---
title: "SelectBoost for Dense Spectra"
output: rmarkdown::html_vignette
vignette: >
  %\VignetteIndexEntry{SelectBoost for Dense Spectra}
  %\VignetteEngine{knitr::rmarkdown}
  %\VignetteEncoding{UTF-8}
---

```{r, include = FALSE}
knitr::opts_chunk$set(
  collapse = TRUE,
  comment = "#>"
)
has_glmnet <- requireNamespace("glmnet", quietly = TRUE)
```

For dense spectra or finely sampled signals, `SelectBoost` is often most useful
when grouping is constrained by functional structure instead of using a purely
global correlation graph.
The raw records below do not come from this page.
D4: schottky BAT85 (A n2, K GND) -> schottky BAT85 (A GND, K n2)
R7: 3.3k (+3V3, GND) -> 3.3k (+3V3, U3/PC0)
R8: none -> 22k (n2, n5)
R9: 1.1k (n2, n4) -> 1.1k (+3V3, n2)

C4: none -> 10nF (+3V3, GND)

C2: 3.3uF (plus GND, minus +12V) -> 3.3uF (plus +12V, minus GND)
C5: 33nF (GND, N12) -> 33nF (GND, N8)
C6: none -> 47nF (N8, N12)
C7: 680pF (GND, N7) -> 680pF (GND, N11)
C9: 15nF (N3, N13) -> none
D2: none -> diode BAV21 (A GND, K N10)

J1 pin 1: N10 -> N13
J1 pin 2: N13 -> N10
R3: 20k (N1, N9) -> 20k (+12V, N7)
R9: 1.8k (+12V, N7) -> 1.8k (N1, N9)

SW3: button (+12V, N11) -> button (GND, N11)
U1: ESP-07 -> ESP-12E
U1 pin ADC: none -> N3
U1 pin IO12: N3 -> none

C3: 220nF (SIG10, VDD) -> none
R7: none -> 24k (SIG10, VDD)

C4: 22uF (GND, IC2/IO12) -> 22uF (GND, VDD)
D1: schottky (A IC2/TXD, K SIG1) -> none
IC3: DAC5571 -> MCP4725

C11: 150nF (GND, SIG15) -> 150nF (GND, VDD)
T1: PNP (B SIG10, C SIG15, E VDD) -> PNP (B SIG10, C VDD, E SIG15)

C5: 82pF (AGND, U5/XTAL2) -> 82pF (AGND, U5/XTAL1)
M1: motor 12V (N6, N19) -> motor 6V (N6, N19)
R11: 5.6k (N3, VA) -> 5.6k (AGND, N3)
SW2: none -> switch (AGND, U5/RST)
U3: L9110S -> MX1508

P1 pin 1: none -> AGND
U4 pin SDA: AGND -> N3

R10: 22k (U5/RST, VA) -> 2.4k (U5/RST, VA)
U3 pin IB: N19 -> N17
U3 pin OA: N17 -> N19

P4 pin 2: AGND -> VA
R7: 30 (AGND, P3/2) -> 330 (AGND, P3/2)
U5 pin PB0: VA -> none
The end-to-end workflow still starts from raw curves
and optional scalar covariates.

## Construct a spectral design object

```{r}
library(SelectBoost.FDA)
data("spectra_example", package = "SelectBoost.FDA")

spectra <- fda_grid(
  spectra_example$predictors$signal,
  argvals = spectra_example$grid,
  name = "signal",
  unit = "nm"
)
nuisance <- fda_grid(
  spectra_example$predictors$nuisance,
  argvals = spectra_example$grid,
  name = "nuisance",
  unit = "nm"
)

design <- fda_design(
  response = spectra_example$response,
  predictors = list(signal = spectra, nuisance = nuisance),
  scalar_covariates = spectra_example$scalar_covariates,
  scalar_transform = fda_standardize(),
  family = "gaussian"
)

head(selection_map(design))
```

## Fit FDA-aware SelectBoost

The fitting chunk below is evaluated only when `glmnet` is installed.

```{r, eval = has_glmnet}
sb_fit <- fit_selectboost(
  design,
  selector = "glmnet",
  selector_args = list(lambda_rule = "lambda.min"),
  mode = "fast",
  group_method = "threshold",
  bandwidth = 3,
  steps.seq = c(0.6, 0.2),
  B = 10,
  seed = 1
)

sb_fit
summary(sb_fit)
head(selection_map(sb_fit, c0 = colnames(sb_fit$feature_selection)[1]))
selected(sb_fit, level = "group", c0 = colnames(sb_fit$feature_selection)[1])
plot(
  sb_fit,
  type = "group",
  value = "mean",
  legend_title = "Mean selection",
  palette = grDevices::terrain.colors(24)
)
```

The `selection_map()` method keeps the wavelength information attached to each
coefficient, which is the main advantage of moving from raw matrices to
FDA-native design objects.